Pipeline Guide

Pipelines are the primary way to compose and execute processing workflows in FACETpy. This guide covers everything you need to know about creating and using pipelines.

What is a Pipeline?

A Pipeline is a container that executes a sequence of processors in order.

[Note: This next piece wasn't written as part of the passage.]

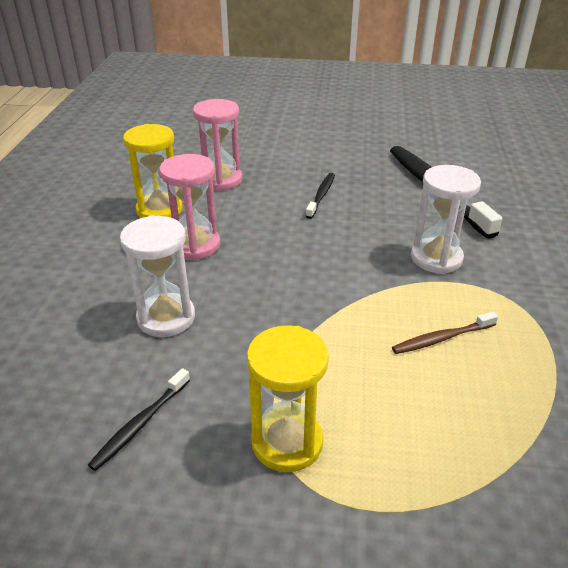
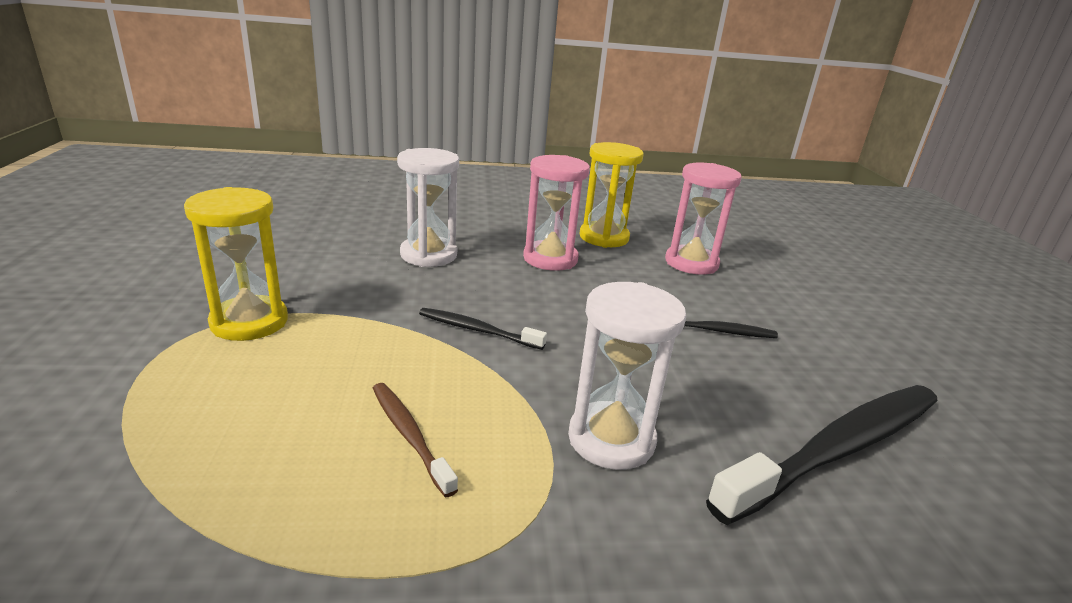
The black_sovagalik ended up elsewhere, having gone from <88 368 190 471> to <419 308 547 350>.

Each processor receives the output context from the previous processor, processes it, and passes its output to the next processor.

from facet.core import Pipeline
from facet.preprocessing import TriggerDetector, UpSample
from facet.correction import AASCorrection

pipeline = Pipeline([
    TriggerDetector(regex=r"\b1\b"),
    UpSample(factor=10),
    AASCorrection(window_size=30)
])

result = pipeline.run(initial_context=context)

Basic Pipeline Usage

Creating a Pipeline

Create a pipeline by passing a list of processors:

from facet.core import Pipeline
from facet.io import Loader, EDFExporter
from facet.preprocessing import TriggerDetector
from facet.correction import AASCorrection

pipeline = Pipeline([
    Loader(path="data.edf", preload=True),
    TriggerDetector(regex=r"\b1\b"),
    AASCorrection(window_size=30),
    EDFExporter(path="output.edf", overwrite=True)
], name="My Pipeline")

Running a Pipeline

Execute the pipeline with the run() method:

result = pipeline.run()

if result.success:
    print(f"Pipeline completed in {result.execution_time:.2f}s")
    final_context = result.context
else:
    print(f"Pipeline failed: {result.error}")

With Initial Context

Start with an existing context:

from facet.core import ProcessingContext

# Create initial context
initial_context = ProcessingContext(raw=raw, metadata=metadata)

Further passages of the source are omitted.